4 minutes and 48 seconds after the 3-2-1 go, she crossed the finish line in second place in the event. Her weekend and year were over in her mind and she was smiling and cheering others to finish strong. I asked her what she was thinking at that time, and she told me, ” I was happy to have had the opportunity to be out there, just happy to show how hard I have trained this year,” still unaware she had done enough to punch her ticket in.
I remember while she cheered others on, and as she danced out on the floor, I was busy looking at the numbers and possibilities. The girls in front of her were not doing so well on this particular event, and as soon as my phone died, I ran to the back finding one of my trusted friends Jacob Typskin. We entertained this idea that she in fact had made a move and was going to Carson over and over as he used his phone to refresh the scoreboard repeatedly. He smiled as he showed me the results, her name in the top 3!
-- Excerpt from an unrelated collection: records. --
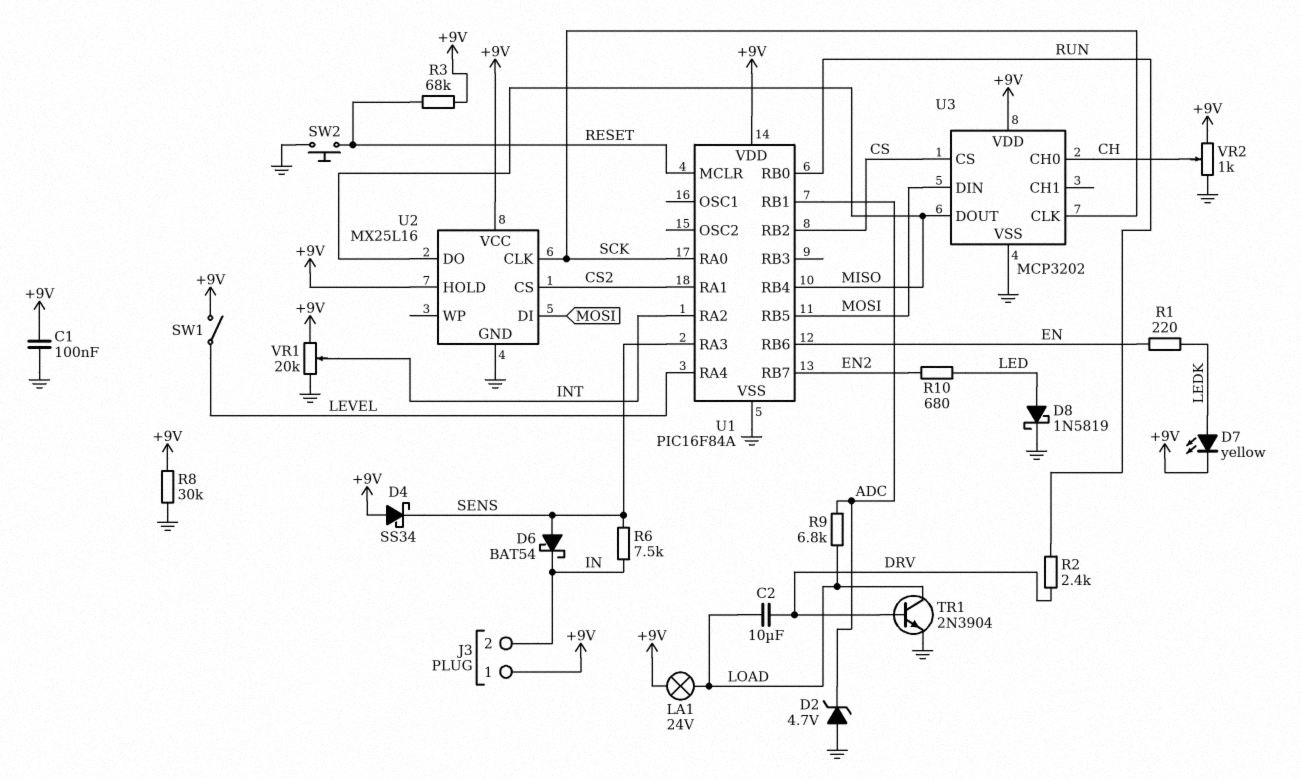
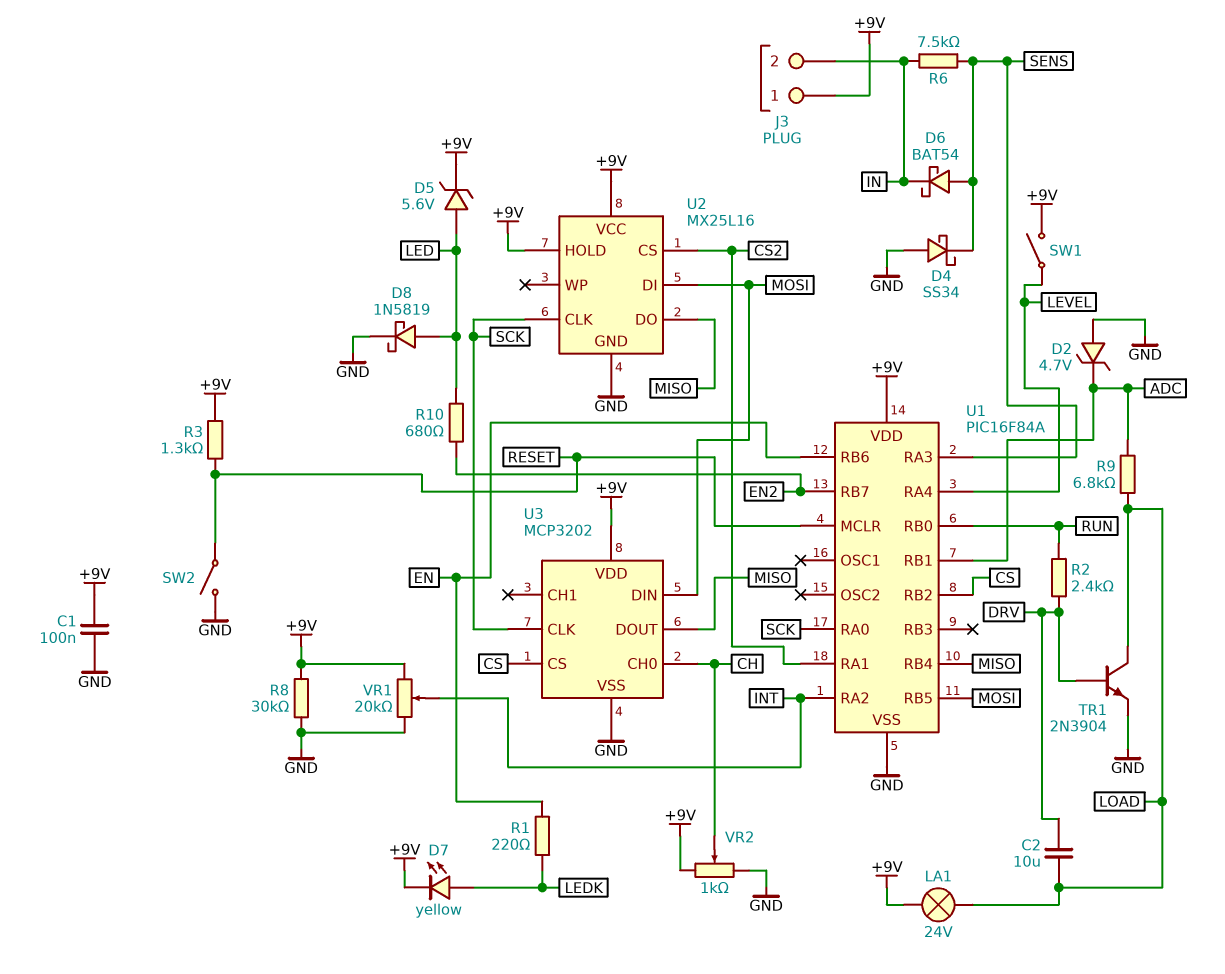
D4: schottky SS34 (A +9V, K SENS) -> schottky SS34 (A GND, K SENS)
D5: none -> zener 5.6V (A LED, K +9V)
R3: 68k (+9V, RESET) -> 1.3k (+9V, RESET)
SW2: button (GND, RESET) -> switch (GND, RESET)

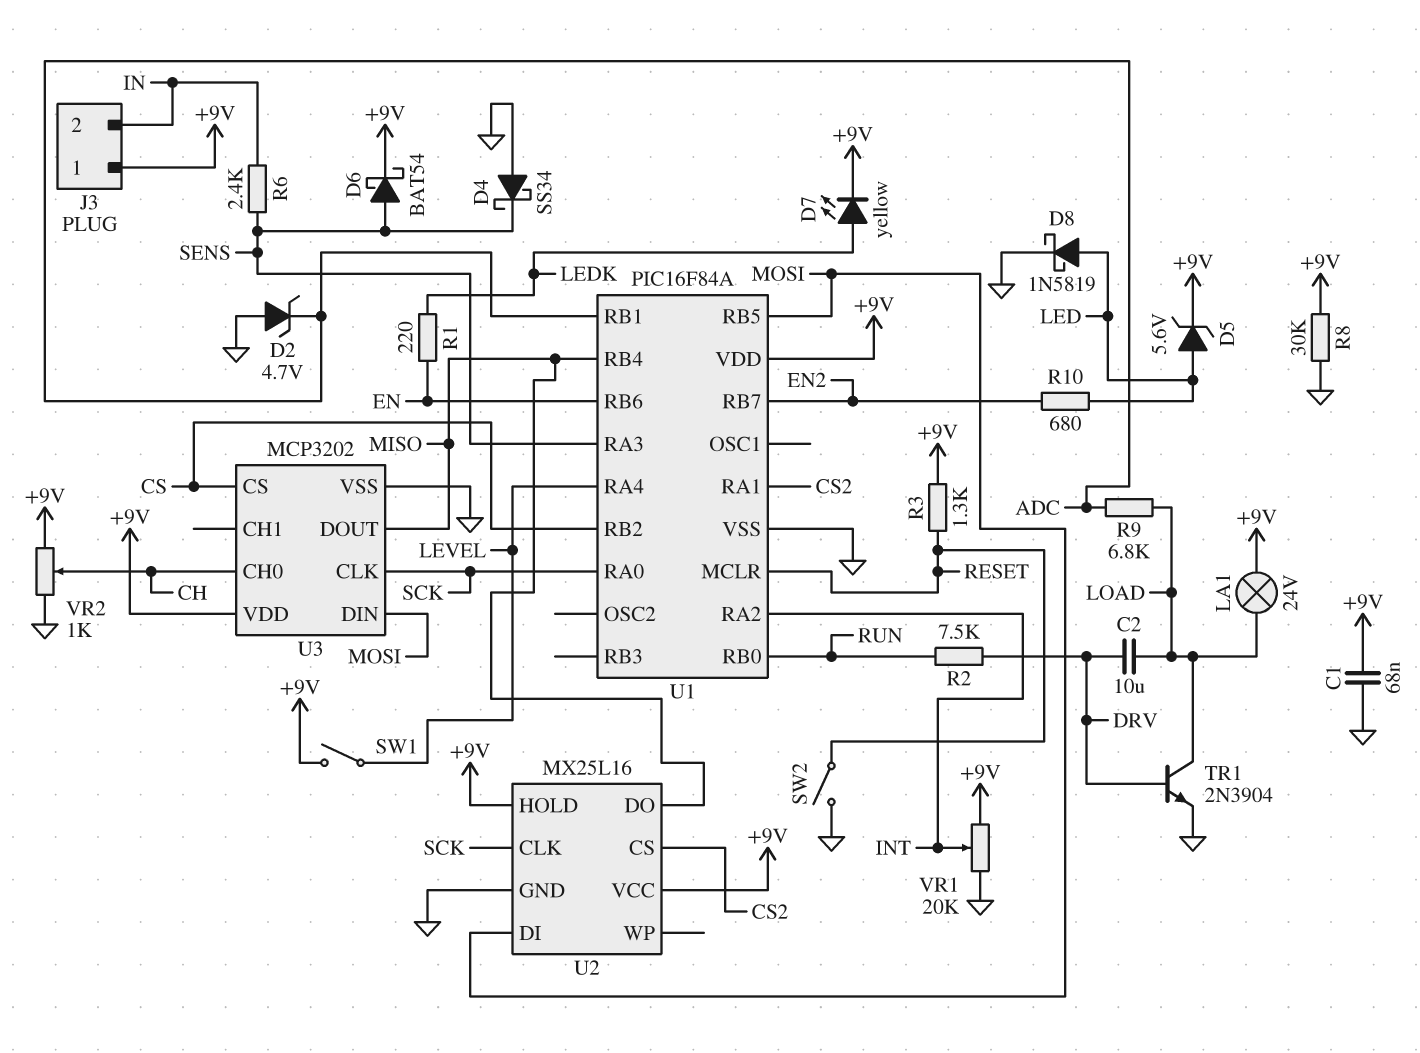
C1: 100nF (+9V, GND) -> 68nF (+9V, GND)
D6: schottky BAT54 (A SENS, K IN) -> schottky BAT54 (A SENS, K +9V)
R2: 2.4k (DRV, RUN) -> 7.5k (DRV, RUN)
R6: 7.5k (IN, SENS) -> 2.4k (IN, SENS)

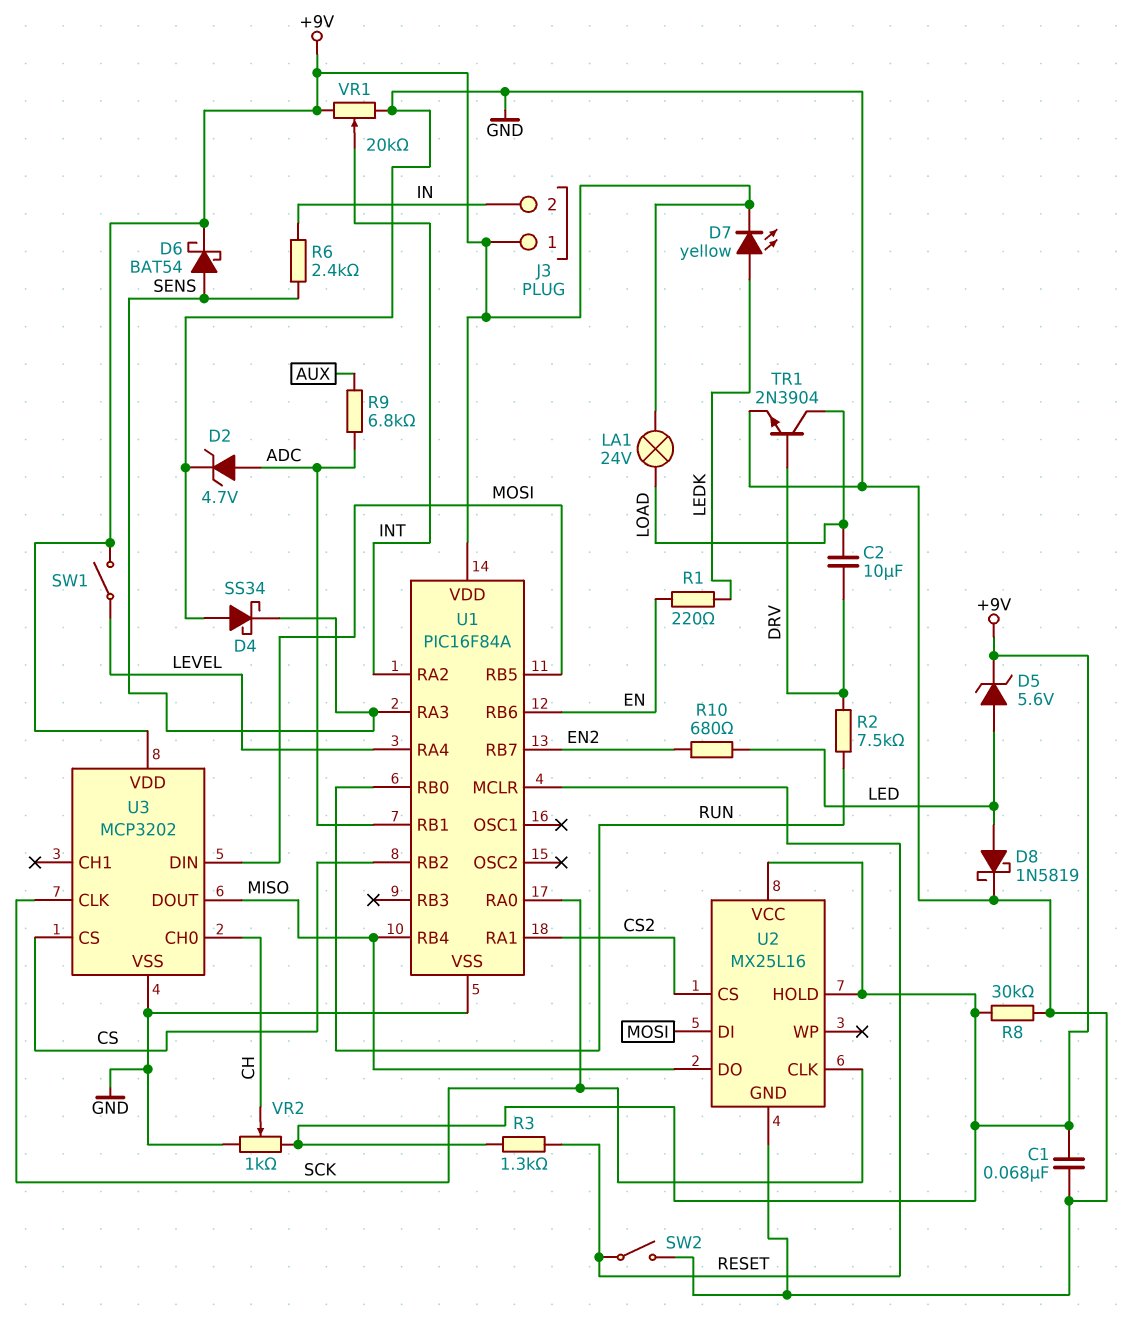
D2: zener 4.7V (A GND, K ADC) -> zener 4.7V (A ADC, K GND)
R9: 6.8k (ADC, LOAD) -> 6.8k (ADC, AUX)

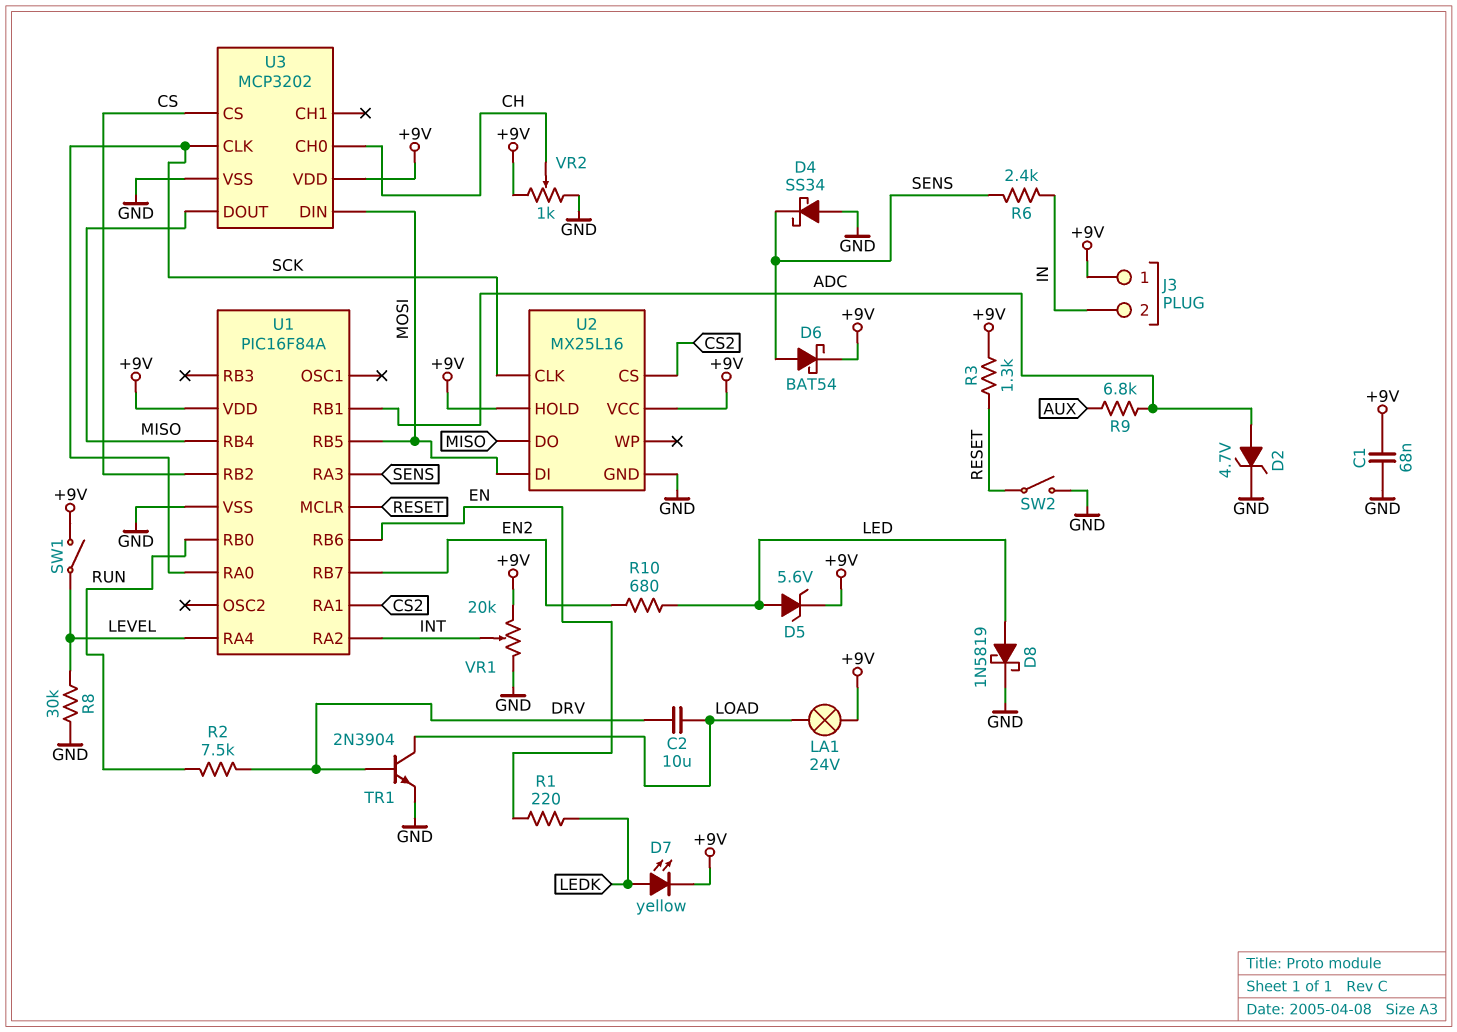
R8: 30k (+9V, GND) -> 30k (GND, LEVEL)

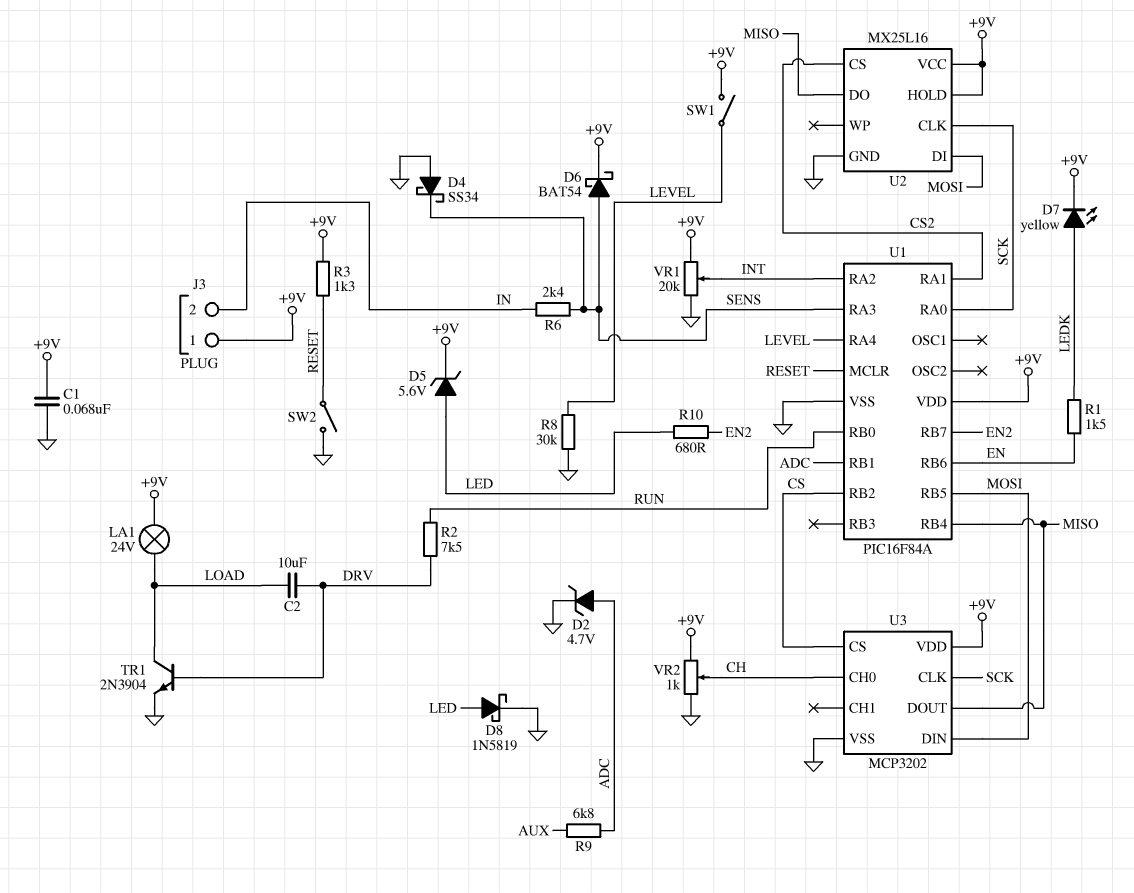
R1: 220 (EN, LEDK) -> 1.5k (EN, LEDK)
There is more to success than showing up and just winning, we talked about Being Accountable to our goal in our previous blog, and we talk about preparing and executing today. There is so much we are not able to witness in success stories, and the most important phrase in our Mantra in regards to competition is preparation. NFL players spend hours in film rooms, hours in team meetings and in walk throughs each week, Special Forces Operators spend hours upon hours performing dry runs on upcoming hits, and Lawyers spend hours grilling witnesses days before asking every possible question imaginable. Professionals understand the importance of preparation, and how that carries out in executing the plan.
As the Super Bowl approaches this weekend it is only fitting to revisit last year’s winning play where Malcolm Butler, a rookie free agent at the time who had 0 interceptions and played only 4 passes in the regular season, was brought into a goal line 3 corner defensive set. Over 50 plays had been played, all equally important, in fact the linebacker Dont’a Hightower just prior to this play threw his blocker out of the way and stopped Marshawn Lynch the running back of the Seahawks from scoring which could be seen as the biggest play by some, if one wanted to argue value of plays. Seattle could have ran Lynch again, we will never know if he would of scored, what is known is Brandon Browner a new England Patriots cornerback, when seeing the Seahawks line up in their formation, instantly knew a pick was coming.
A week prior to this, the same formation was scouted by the Patriots in practice, but a week earlier Malcolm Butler was beat. No one was watching this play but the coaches , the players and the film. The play was later reviewed, and studied and adjustments discussed. As the New England Defense faced the last play of their year, Brandon Browner knew immediately to drop his receiver and jam the player closest to him. He pointed to Butler, before the start of the play, which gave Butler an understanding of what he had to do. Russel Wilson the quarterback for the Seahawks, unaware of how prepared the Patriots Corners were, released the ball just as Browner was jamming his player, Malcolm Butler sprinted to the ball with an open path he made the interception and dove down immediately, securing the ball and the game.